X IS A rare thing – a genuinely scary play. Not in a slow-drip psychological torture kind of way, but in a haunted house, ghost train, pitch black, scary music, I have just grabbed-the-hand-of-the-stranger beside me kind of way. For the characters in X, Cole, Ray, Mattie, Clark and Gilda are really trapped. Stuck out on planet Pluto, in the not so far away future, their space craft lost all communications with planet earth some time ago.
How are they going to get home? How are the going to stay sane? And what are they doing out there in the first place?
There aren’t a lot of answers in X.
Gilda, (played by Jessica Raine, most well known for her role in BBC’s Call the Midwife,) starts out a bundle of nerves and doesn’t really veer from a screwy, perpetually harried reluctant captain, once the previous captain Ray, (Darrel D’Silva) has been ominously wheeled into the freezer after committing suicide.
Writer Alistair McDowell, having dispensed with a conventional narrative arc and the idea of time as linear, (the large digital clock on the back wall constantly resets itself,) has to find something for his characters to do. They cannot be stuck in the sterile air-lock of a space ship forever. Or can they? Two choices emerge, delve into back story or throw in a curveball.
With few details about who these people may have been, McDowell plumps for the latter. Enter classic horror trope, a small laughing child. It’s difficult to know whether the gothic horror/sci-fi/thriller elements are the answer to the problem or the problem itself. Are we supposed to care about these characters? Or just gasp in horror as we witness their psychological flailing, our noses pressed up to the glass, as sound designer Nick Powell’s eerie soundscape seeps into the darkness.
The plays real power is its unrelenting suspense and its ability to bewilder. Merle Hansel’s set, a vast cube of a space station, pitched slightly to one side is discombobulating, airless and sterile, and the perfect backdrop for the confusion and chill that ensues. A large rectangular window at the back is the eye of the play, and you cannot help repeatedly glance at it, wondering who or what may emerge from the unrelenting black. Tal Rosner‘s video projection melds into a disorientating, visual space storm. It is immersive, overwhelming and clever. A little like being in Tron for a while.

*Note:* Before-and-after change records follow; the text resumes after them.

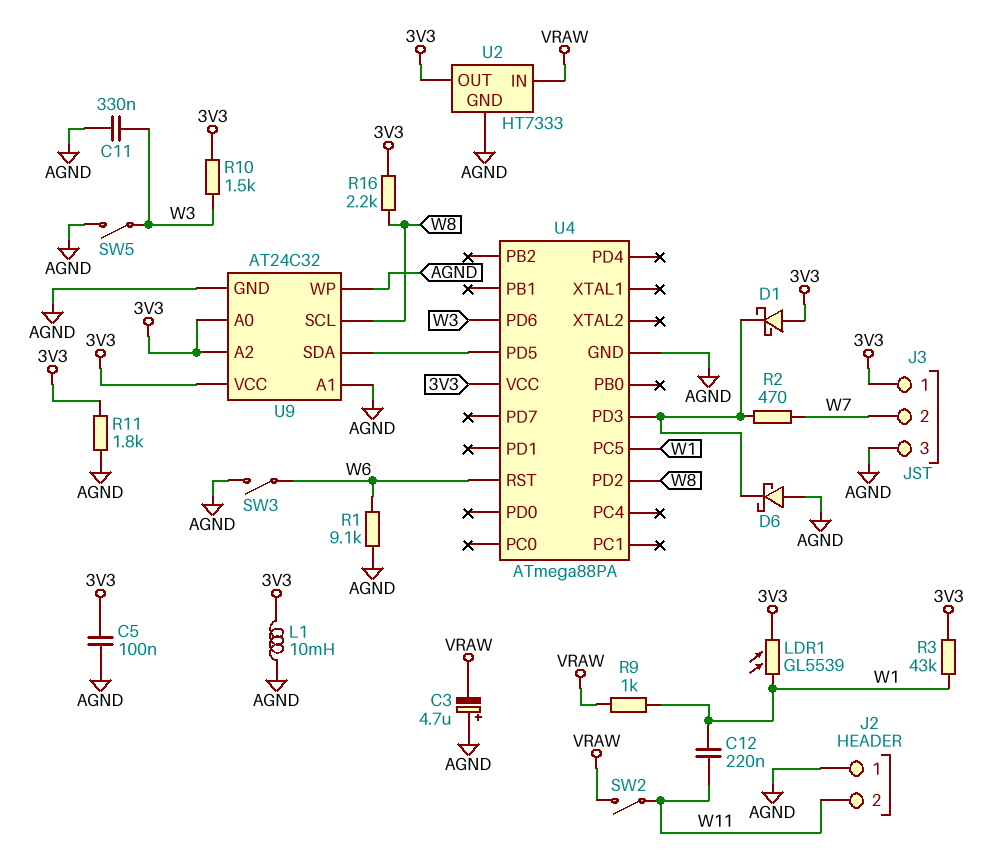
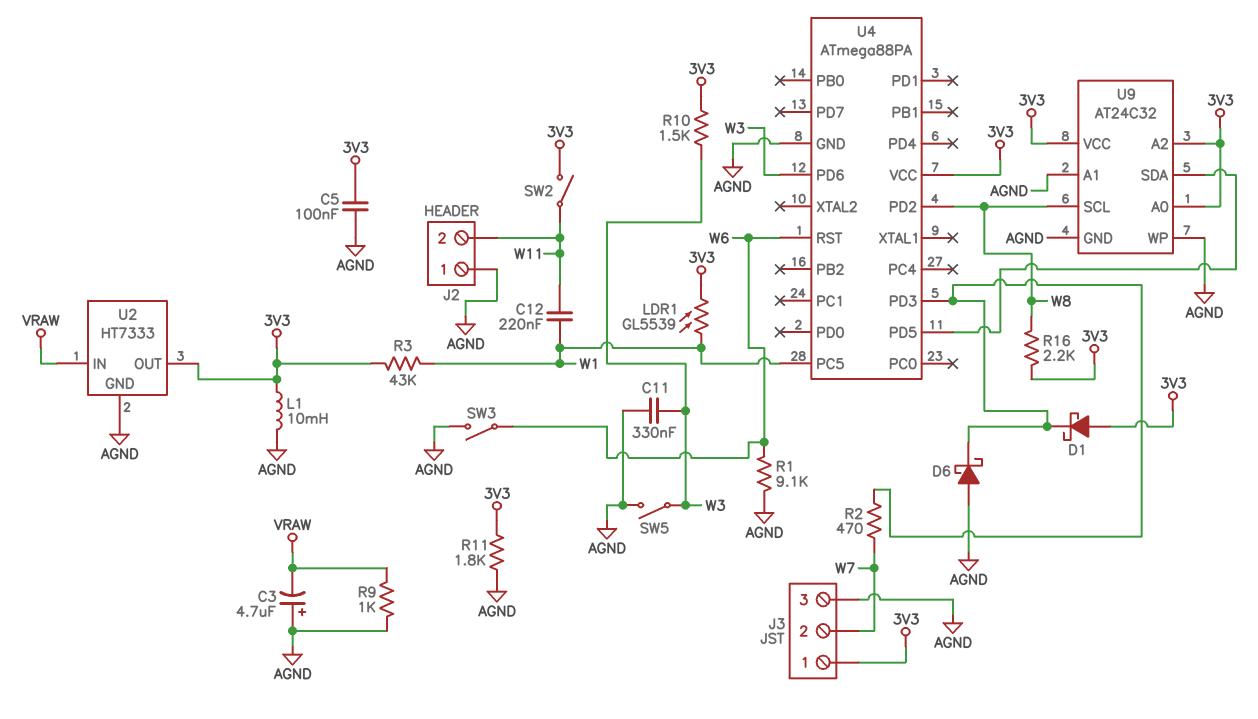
R9: 1k (VRAW, W1) -> 1k (AGND, VRAW)
SW2: switch (VRAW, W11) -> switch (3V3, W11)

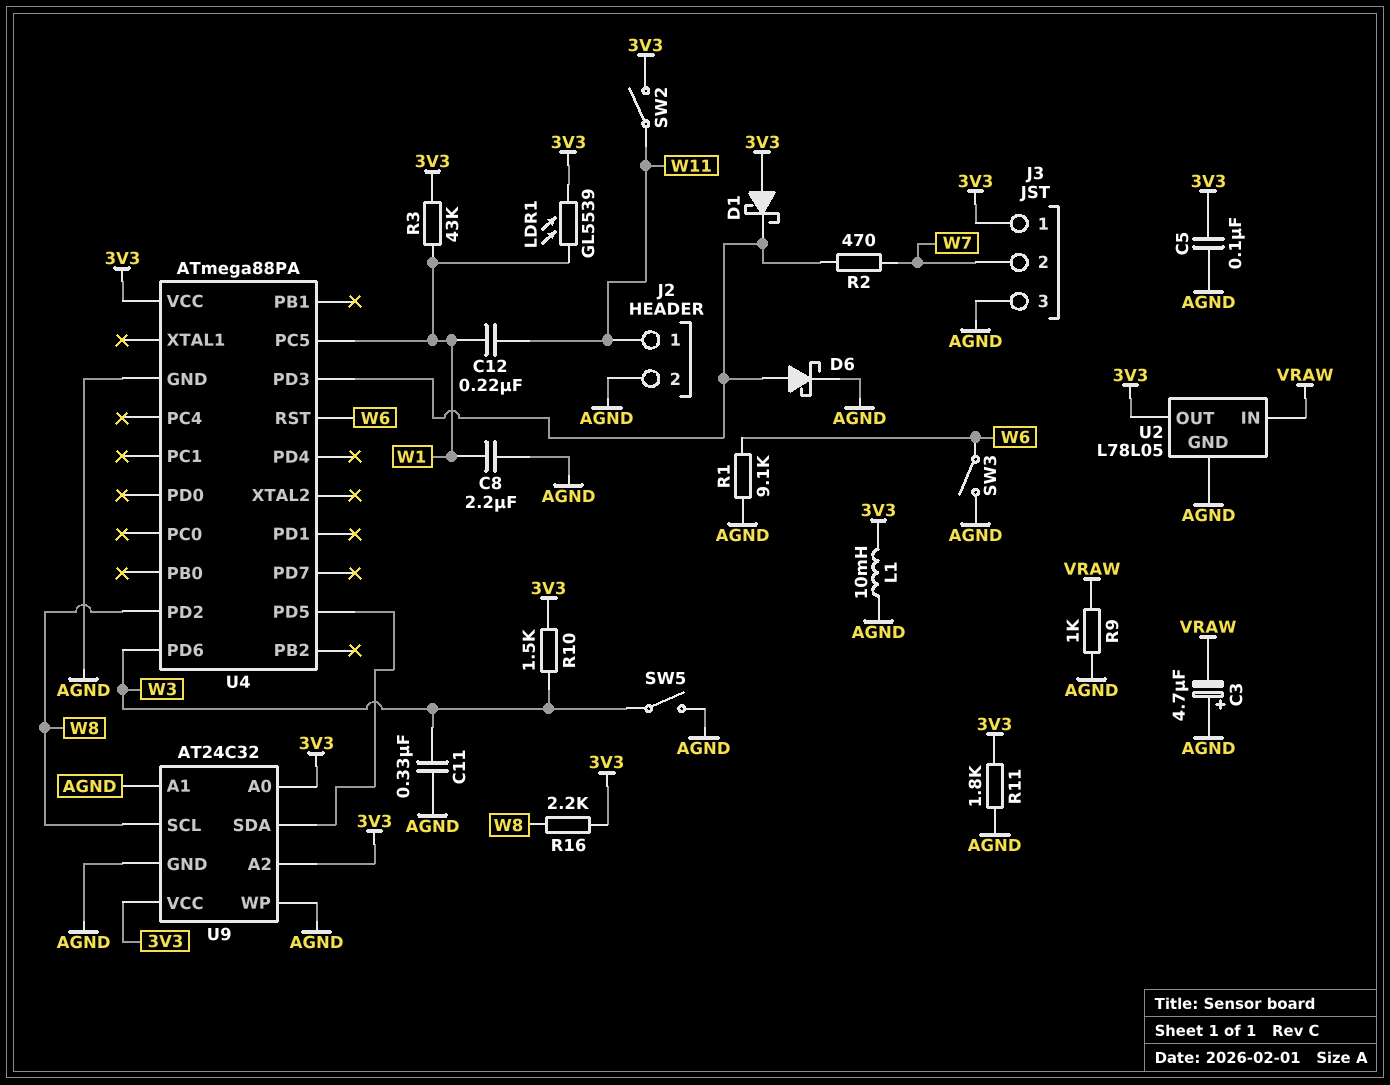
C8: none -> 2.2uF (AGND, W1)
D6: schottky (A AGND, K U4/PD3) -> schottky (A U4/PD3, K AGND)
J2 pin 1: AGND -> W11
J2 pin 2: W11 -> AGND
U2: HT7333 -> L78L05

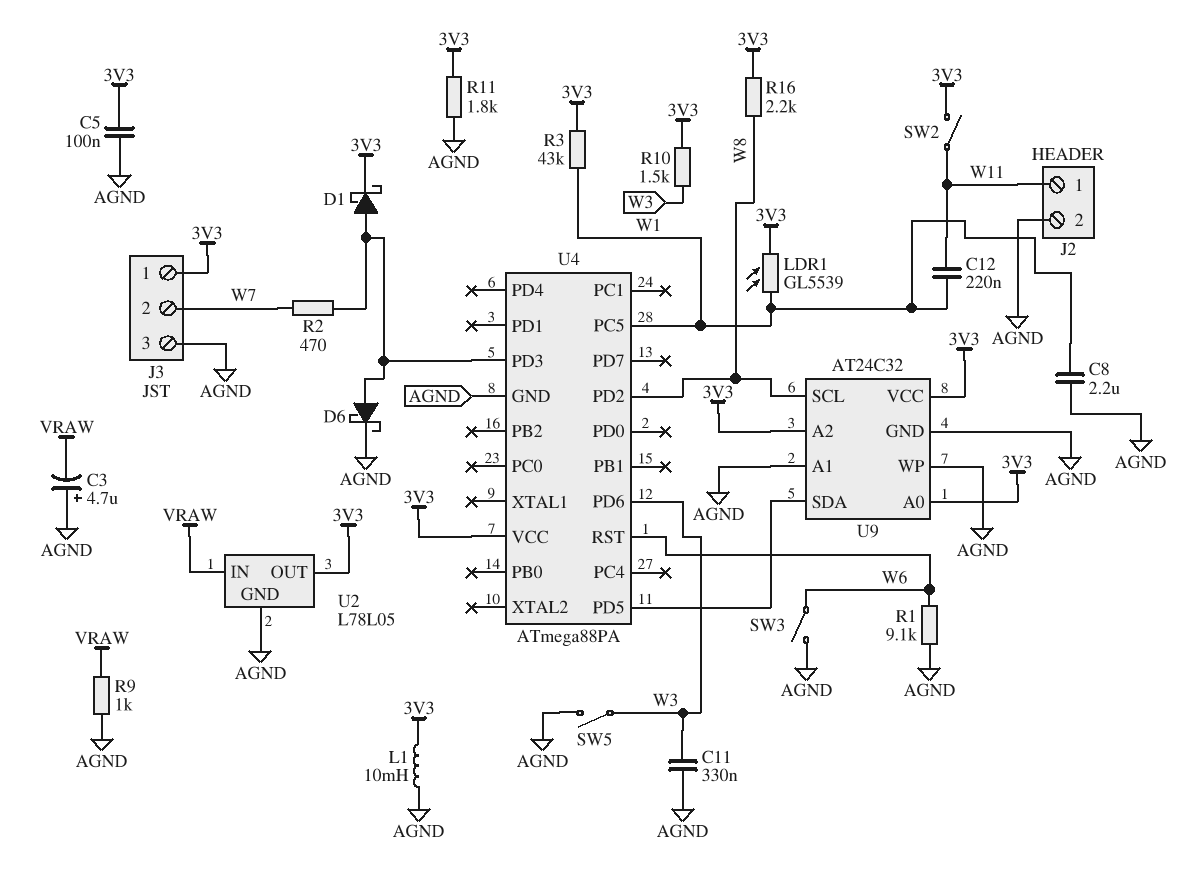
D1: schottky (A 3V3, K U4/PD3) -> schottky (A U4/PD3, K 3V3)

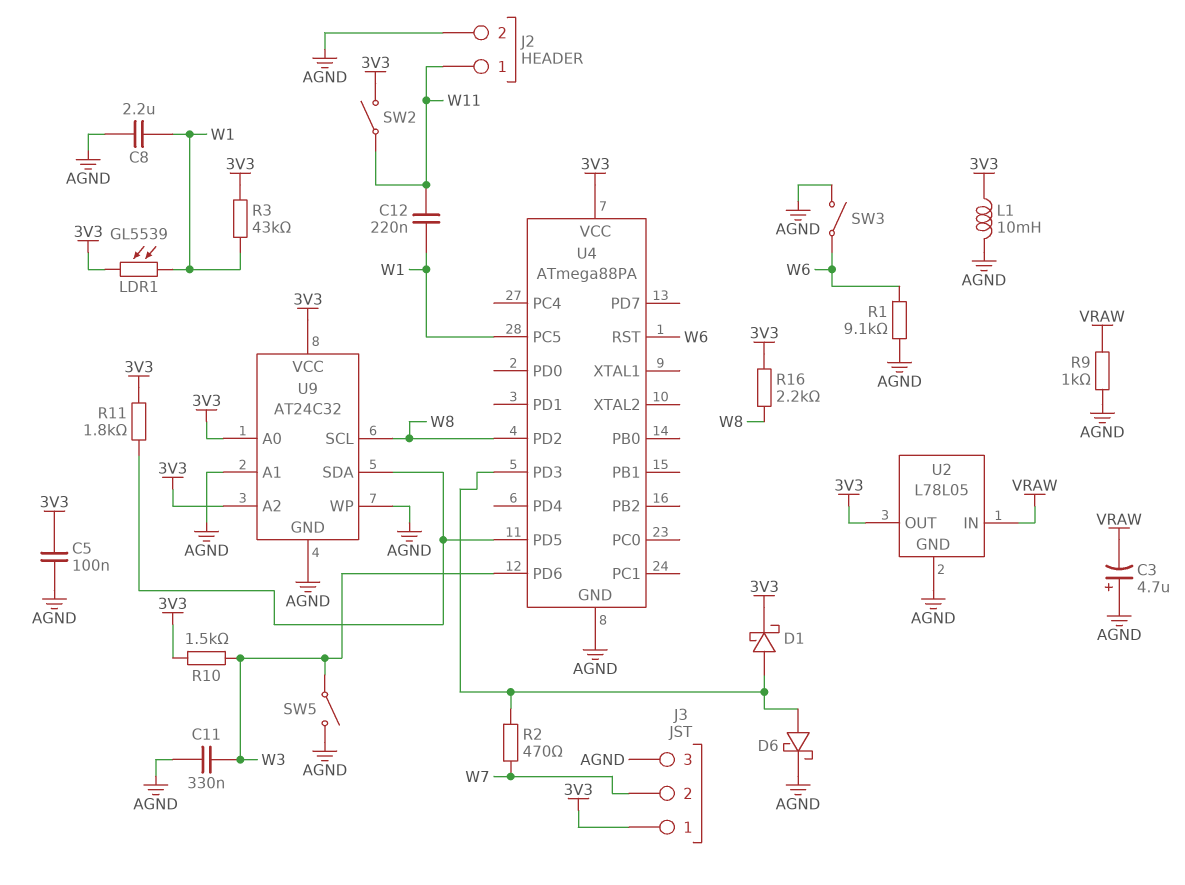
R11: 1.8k (3V3, AGND) -> 1.8k (3V3, U4/PD5)

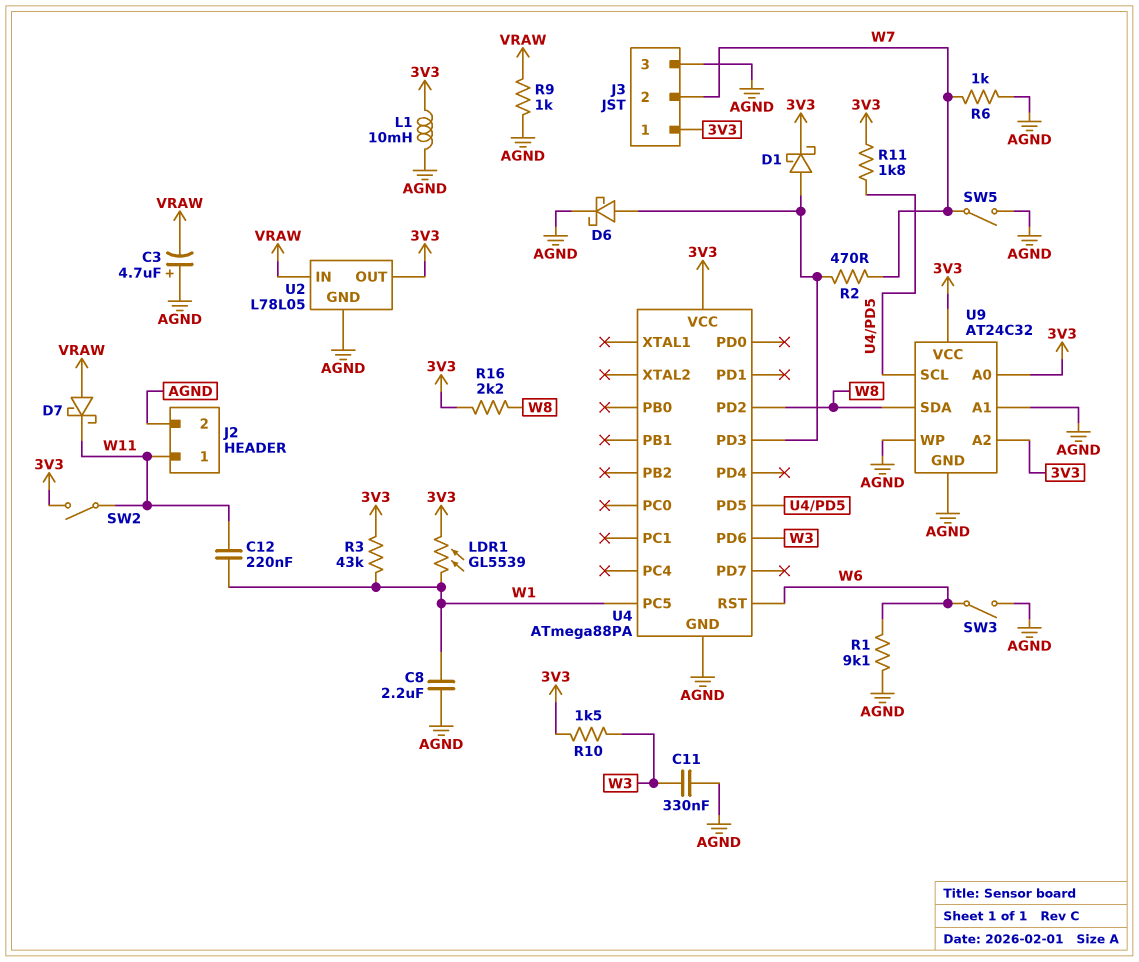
C5: 100nF (3V3, AGND) -> none
D7: none -> schottky (A VRAW, K W11)
R6: none -> 1k (AGND, W7)
SW5: switch (AGND, W3) -> switch (AGND, W7)
U9 pin SCL: W8 -> U4/PD5
U9 pin SDA: U4/PD5 -> W8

However despite strong performances from the cast and some laughs along the way, the central problem remains. Not X but Y. Why did the playwright leave them out here and why should we care? In spite of the success of the spookiness, X doesn’t yield any universal insights into what it may mean to be a human in the future and it doesn’t set out to move. X may well = 1 riddle 2 far.
by Gabriella Crewe-Read
X at the Jerwood Theatre Downstairs until May 7, 2016.